Feb '03 [Home]
Other Arts: Theatre (UK)
Alan Ayckbourn Theatre (Scarborough)
Plays of Alan Ayckbourn are adored or detested, especially here in his homebase at Scarborough [Yorkshire], from where he has launched fifty-odd works performed world-wide, almost as frequently as Shakespeare.
Inheriting a studio theatre from the early-demised intellectual Stephen Joseph, he fashioned it into a workshop for his slick domestic comedies that mirror the glib, urbane, new middle-class, who flock to see themselves cast in a mould of self-congratulatory, self-ridiculing narcissism. The work seems partly written by themselves, living cheek-by-jowl with the author's own social circle and theatre-club fraternity, and anticipating every smart line performed, when scarcely out of the mouth of the actor or the author. Photo credit
So nothing can fail, although many of the dozens of plays seem unmemorable, and flimsy in construction and depth of character, inevitable among such an output, almost like a weekly TV series drama.
At times he has a touch of the masters of English farce, Ben Travers (1886-1980) and Brian Rix, daft social confusion brilliantly orchestrated. He fails to attain this standard, ironically, through being more serious than they and their perfectly unreal, asinine world, as per P.G. Wodehouse (1881-1975).
Some Ayckbourn plays are mostly farce, and some are mostly ambitious social critique, and many more are an uneasy mixture of the two. Farce shows a tearfully comic human vulnerability akin to tragedy, without social blame attached. Great social drama from Ibsen to Miller points judicially to the causes of malaise. Ayckbourn falls through the middle of all this, being brilliantly dressed-up but having no place to go.
He is a technical innovator in drama, bringing tennis-courts, riverboats with real water onto stage, like a Hollywood director invading drawing-rooms.
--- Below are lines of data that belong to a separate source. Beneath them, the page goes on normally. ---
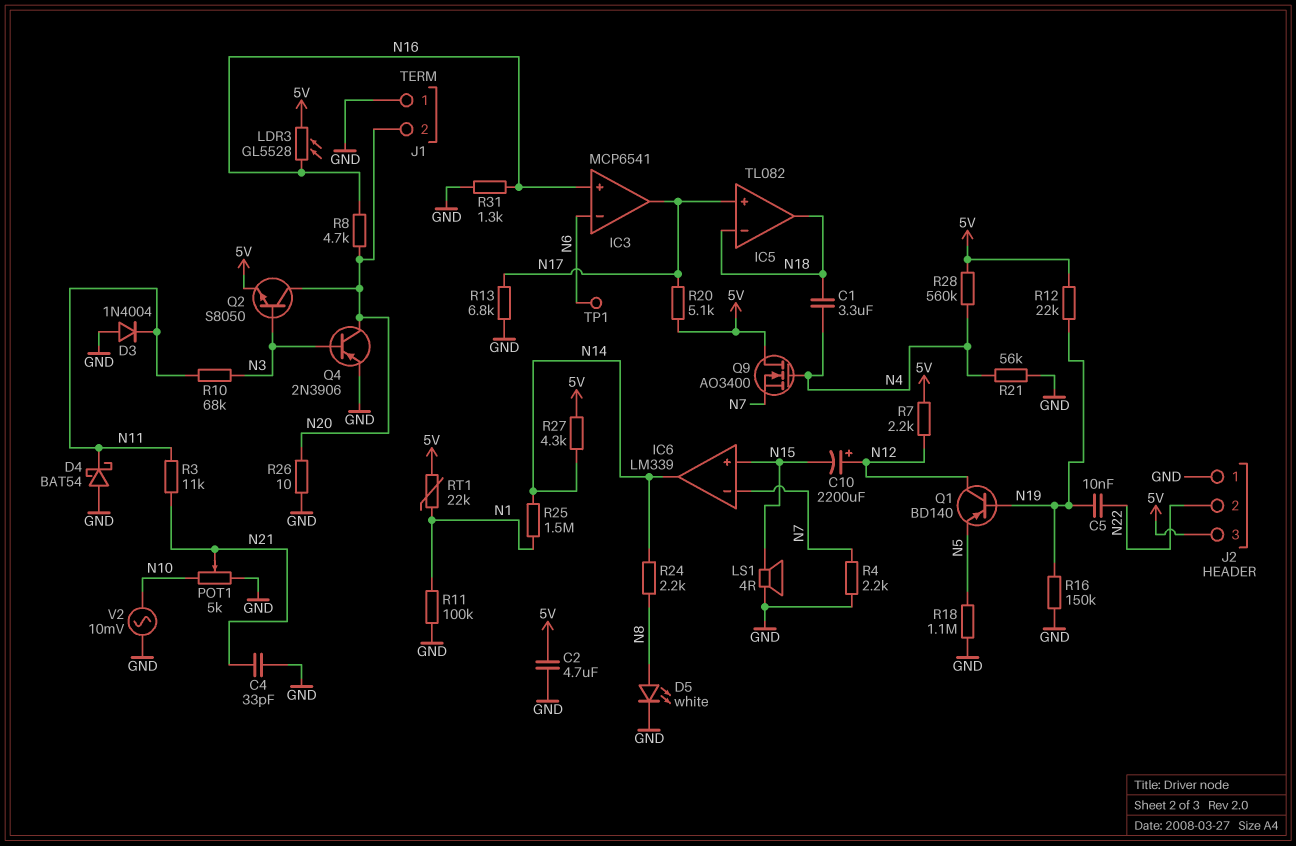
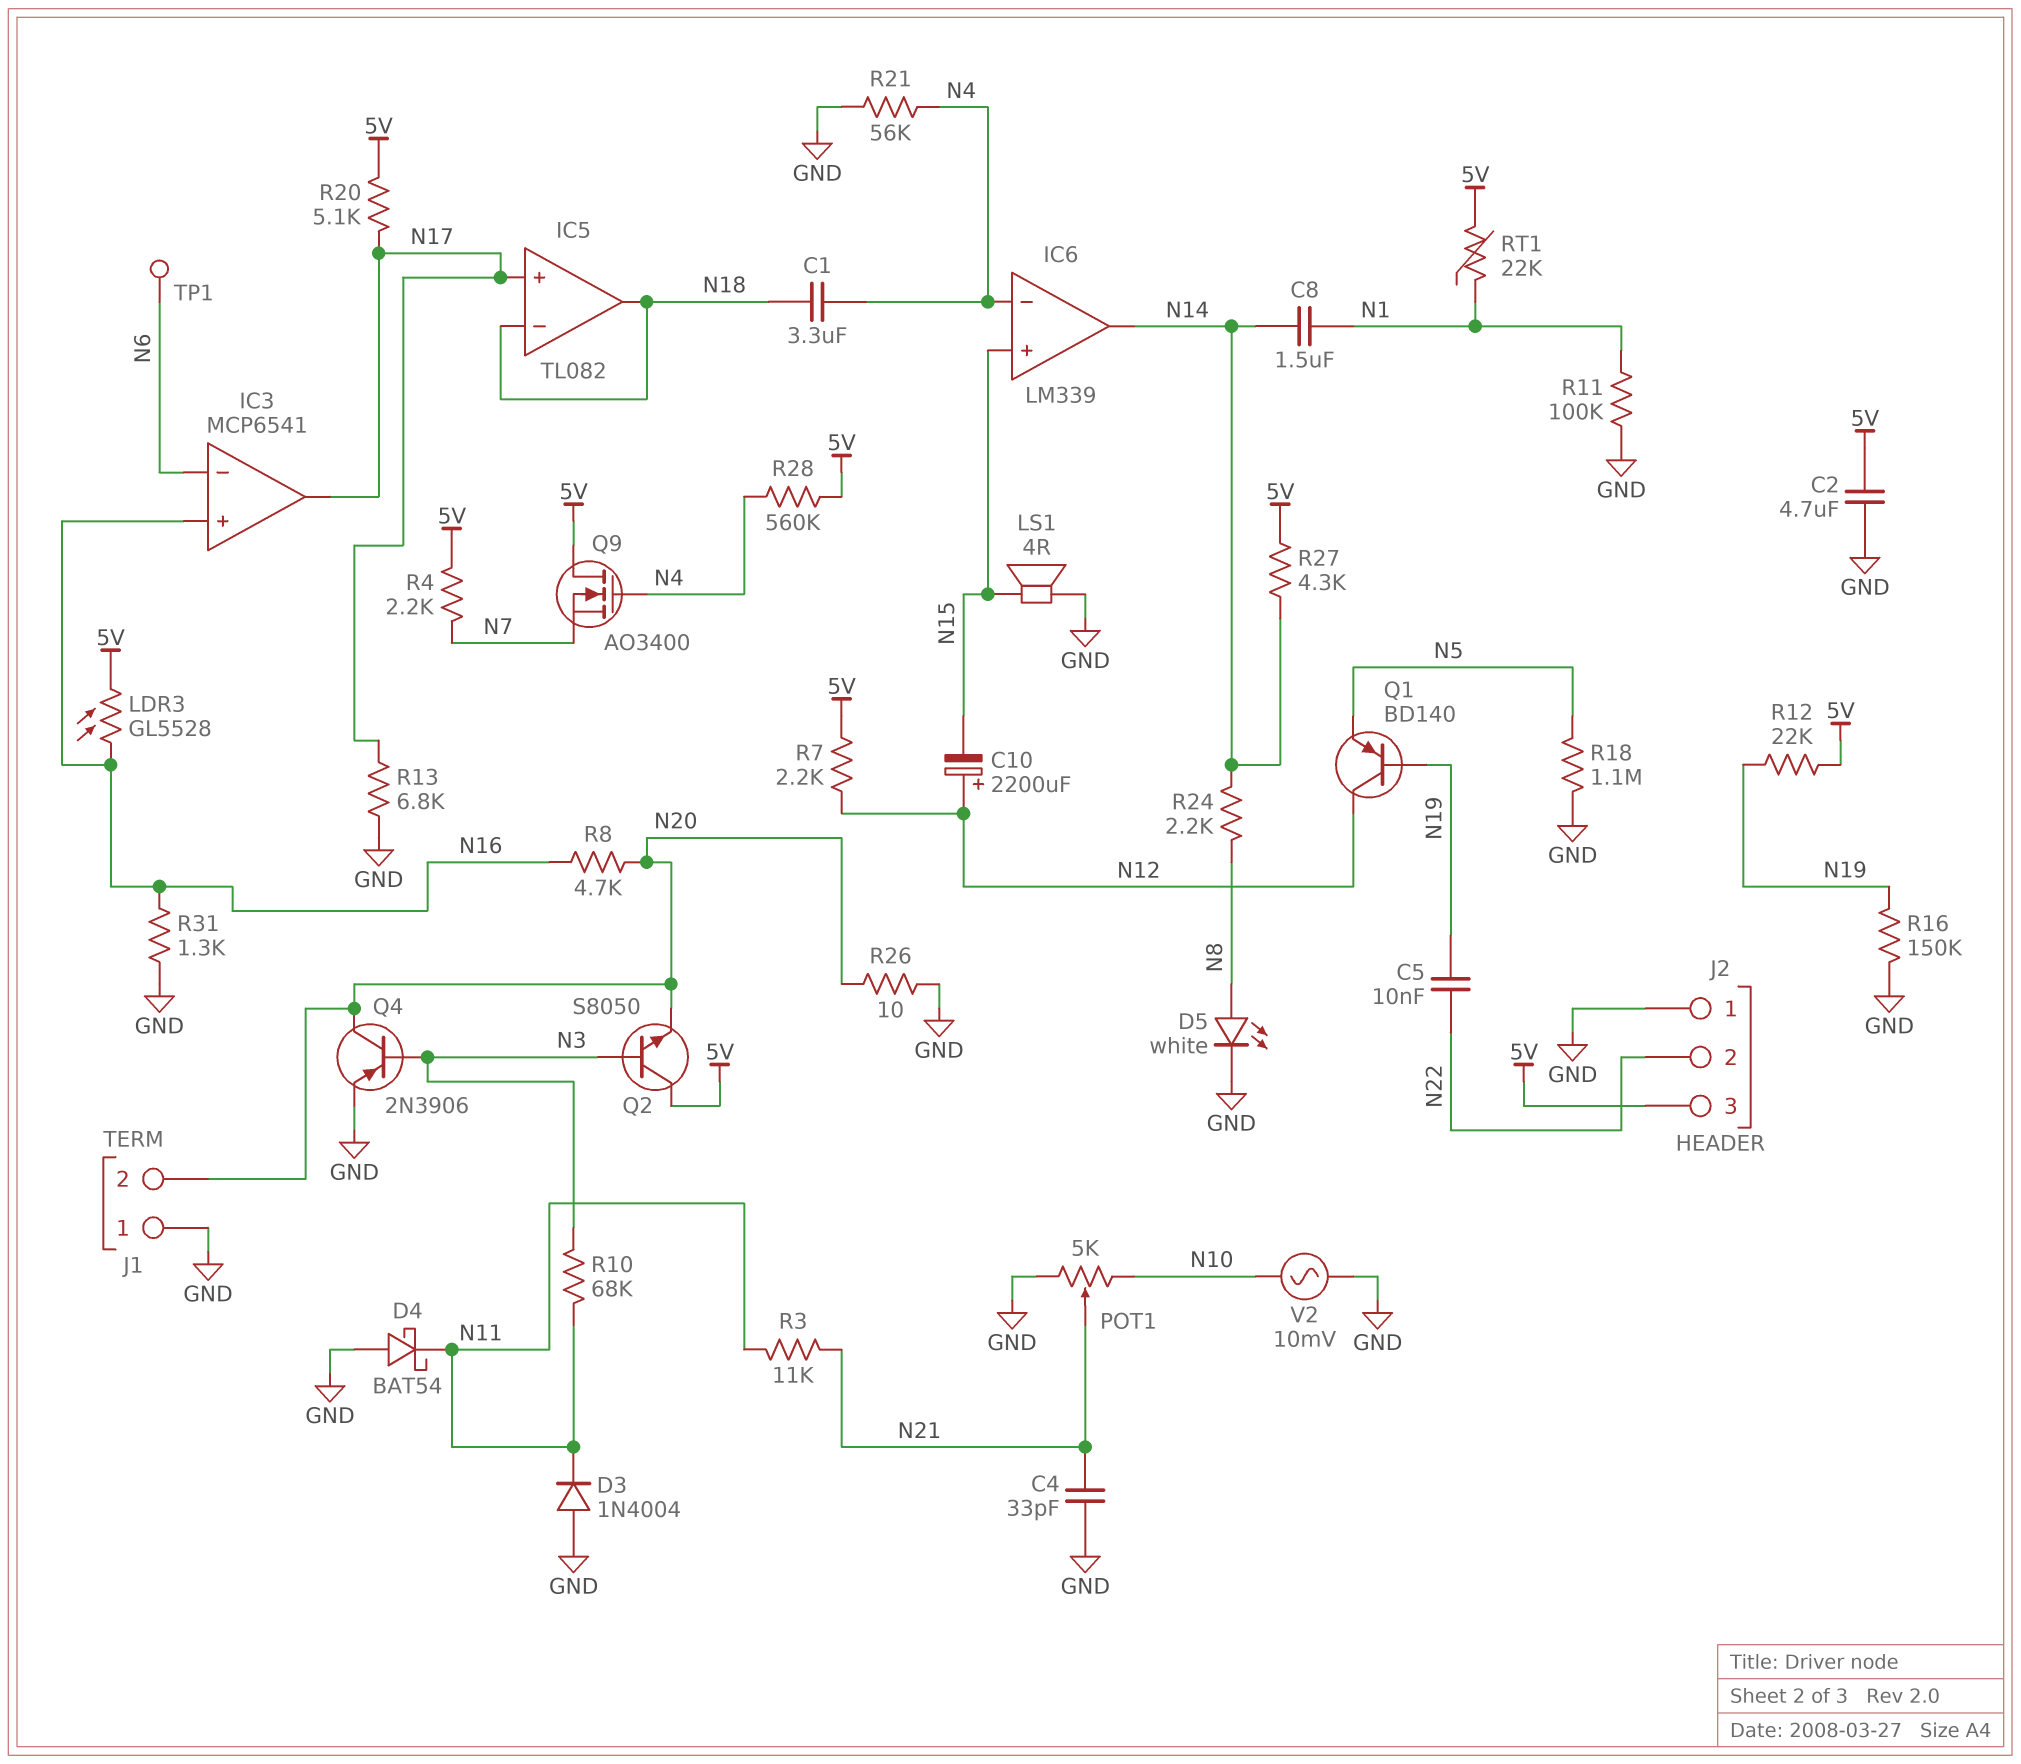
C8: none -> 1.5uF (N1, N14)
IC6 pin in-: N7 -> N4
Q2: NPN S8050 (B N3, C N20, E 5V) -> NPN S8050 (B N3, C 5V, E N20)
R4: 2.2k (GND, N7) -> 2.2k (5V, N7)
R25: 1.5M (N1, N14) -> none

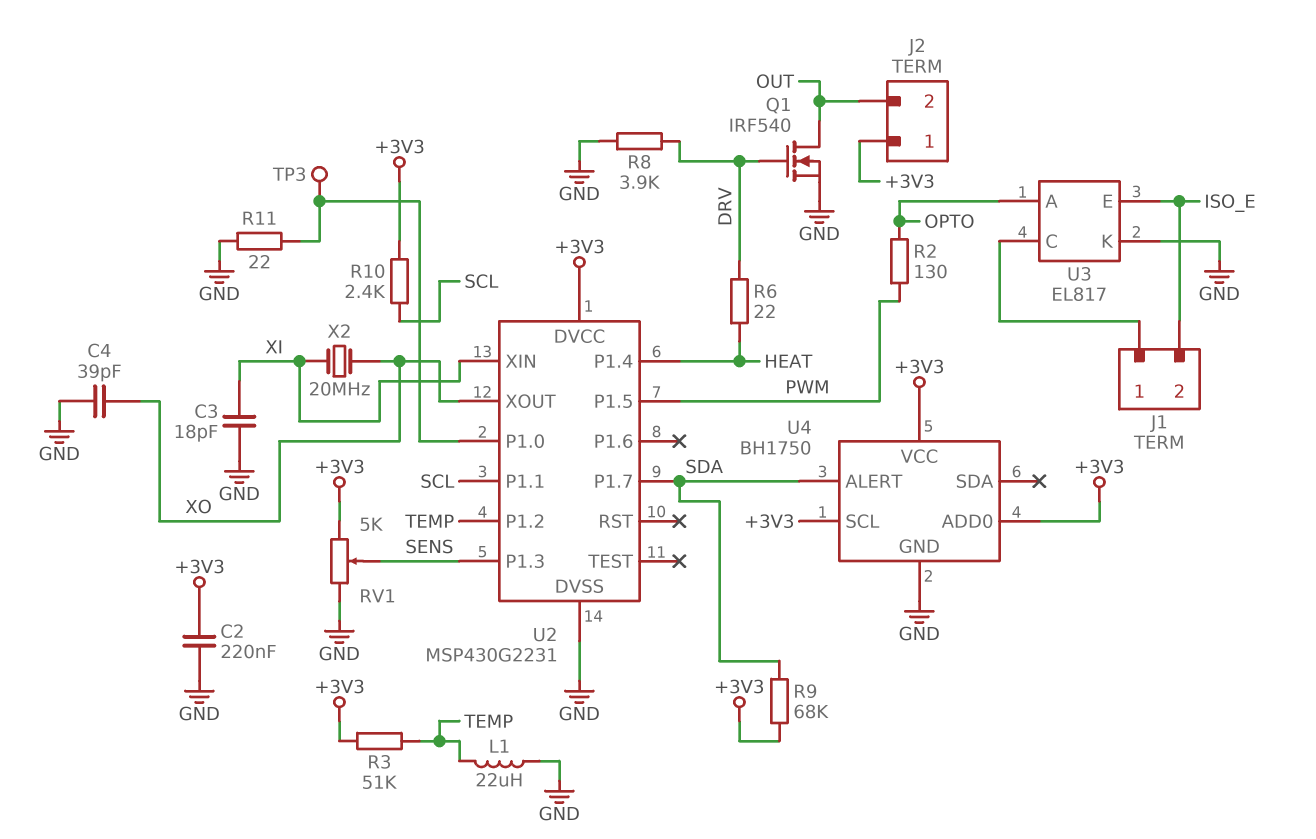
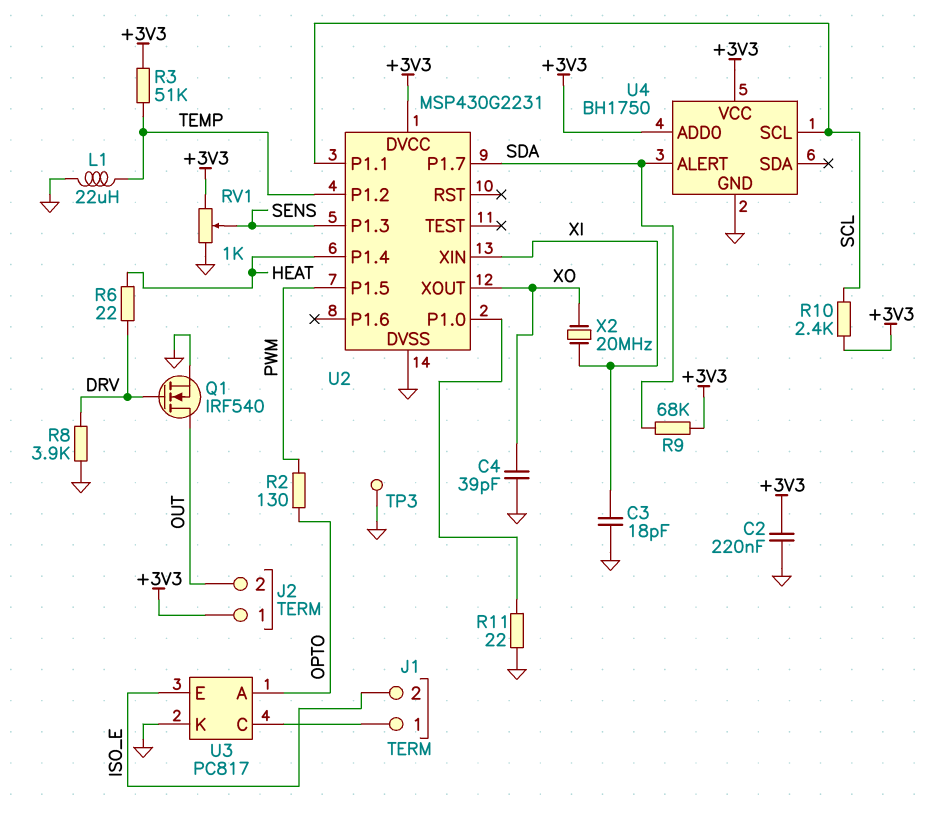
RV1: 5k (+3V3, GND, wiper SENS) -> 1k (+3V3, GND, wiper SENS)
TP3: test point (U2/P1.0) -> test point (GND)
U3: EL817 -> PC817
U4 pin SCL: +3V3 -> SCL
Yet these works lack memorable characters and ideas.
His best plays, Relatively Speaking (1967) and Absent Friends (1974), are simple in plot and staging, relying on coincidence that embarrasses nervously polite suburbia anxious for correct behaviour and comment upon mundane life vital as the outcome of epic tragedy. Here is genuinely original style and metaphor for human concern, which when performed by good actors rightly earned his reputation. Since then shallow performances in new works of a repetitive nature have failed to help his serious standing.
Citizens here remember bitterly the loss of Stephen Joseph, who stylishly staged Strindberg and Pirandello and others, leaving the town again in the darkness of seaside entertainment of which the Ayckbourn experience has become another variety. ("If you happen to be a teetotal in this town, then God help you, because there is little else to do apart from get drunk and buy shoes."—A. Ayckbourn)
From that period, Absurd Person Singular (1972) is also one of his best constructed and scripted works, but is heavily reliant on, and limited by, the domestic suburban setting which subsequently dominates weaker plays, becoming whimsical satires of TV advertising, a service which that genre now fulfils for itself. In his introduction to that play, the author admitted that he is preoccupied with the idea that people's houses are a key to their personality. His milking of the myths of suburbia has made his deftly unique style, but constricted his potential for serious drama.
(Patrick Henry is a Contributing Editor (UK) to the magazine [Masthead].)
[Ayckbourn is slated to write a new show for the National Youth Musical Theatre which will premiere at the Stephen Joseph Theatre in 2003. He usually directs. ("I am not the best director of my plays, but I'm the best one I know. It cuts out the middle man.") —Eds.]